In Datalog input, whitespace characters are ignored except when they separate adjacent tokens or when they occur in strings. Comments are also considered to be whitespace. The character % introduces a comment, which extends to the next line break. Comments do not occur inside strings.

A variable is a sequence of Unicode "Uppercase" and "Lowercase" letters, digits, and the underscore character. A variable must begin with a Unicode "Uppercase" letter.

An identifier is a sequence of printing characters that does not contain any of the following characters: (, `, ', ), =, :, ., ~, ?, ", %, and space. An identifier must not begin with a Latin capital letter. Note that the characters that start punctuation are forbidden in identifiers, but the hyphen character is allowed.

A string is a sequence of characters enclosed in double quotes. Characters other than double quote, newline, and backslash may be directly included in a string. The remaining characters may be specified using escape characters, \", \ , and \\ respectively.

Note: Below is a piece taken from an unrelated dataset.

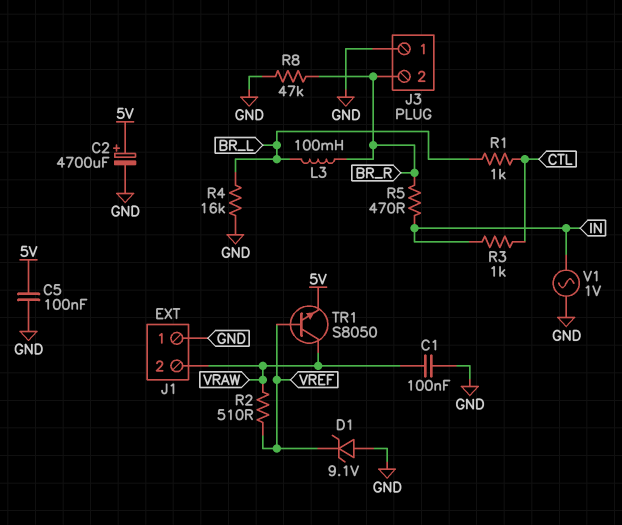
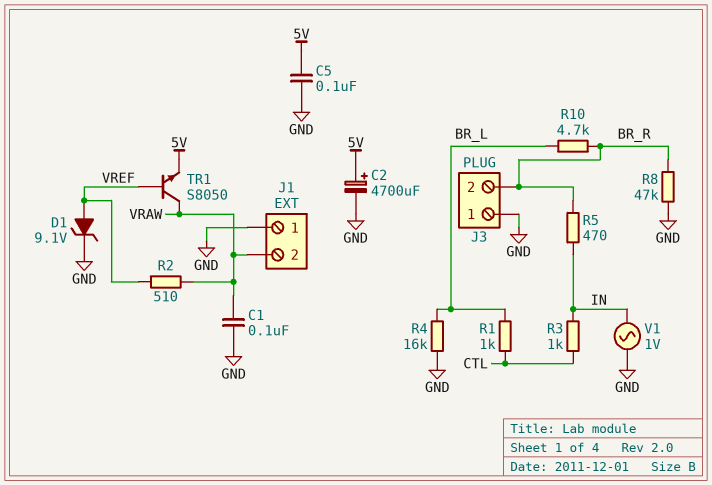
D1: zener 9.1V (A GND, K VREF) -> zener 9.1V (A VREF, K GND)
L3: 100mH (BR_L, BR_R) -> none
R10: none -> 4.7k (BR_L, BR_R)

A literal, is a predicate symbol followed by an optional parenthesized list of comma separated terms. A predicate symbol is either an identifier or a string. A term is either a variable or a constant. As with predicate symbols, a constant is either an identifier or a string. As a special case, two terms separated by = (!=) is a literal for the equality (inequality) predicate. The following are literals:

    parent(john, douglas)

    zero-arity-literal

    "="(3,3)

    ""(-0-0-0,&&&,***,"\00")

A clause is a head literal followed by an optional body. A body is a comma separated list of literals. A clause without a body is called a fact, and a rule when it has one. The punctuation :- separates the head of a rule from its body. A clause is safe if every variable in its head occurs in some literal in its body. The following are safe clauses:

    parent(john, douglas)

    ancestor(A, B) :-

        parent(A, B)

    ancestor(A, B) :-

        parent(A, C),

        ancestor(C, B)

A program is a sequence of zero or more statements. A statement is an assertion, a retraction, or a query. An assertion is a clause followed by a period, and it adds the clause to the database if it is safe. A retraction is a clause followed by a tilde, and it removes the clause from the database. A query is a literal followed by a question mark.

The following BNF describes the syntax of Datalog.

 

program

 ::= 

statement*

 

statement

 ::= 

assertion

 

  |  

retraction

 

  |  

query

 

assertion

 ::= 

clause .

 

retraction

 ::= 

clause ~

 

query

 ::= 

literal ?

 

clause

 ::= 

literal :- body

 

  |  

literal

 

body

 ::= 

literal , body

 

  |  

literal

 

literal

 ::= 

predicate-sym ( )

 

  |  

predicate-sym ( terms )

 

  |  

predicate-sym

 

  |  

term = term

 

  |  

term != term

 

predicate-sym

 ::= 

IDENTIFIER

 

  |  

STRING

 

terms

 ::= 

term

 

  |  

term , terms

 

term

 ::= 

VARIABLE

 

  |  

constant

 

constant

 ::= 

IDENTIFIER

 

  |  

STRING

The effect of running a Datalog program is to modify the database as directed by its statements, and then to return the literals designated by the query. The modified database is provided as theory.

The following is a program:

         #lang datalog

         edge(a, b). edge(b, c). edge(c, d). edge(d, a).

         path(X, Y) :- edge(X, Y).

         path(X, Y) :- edge(X, Z), path(Z, Y).

         path(X, Y)?

The Datalog REPL accepts new statements that are executed as if they were in the original program text.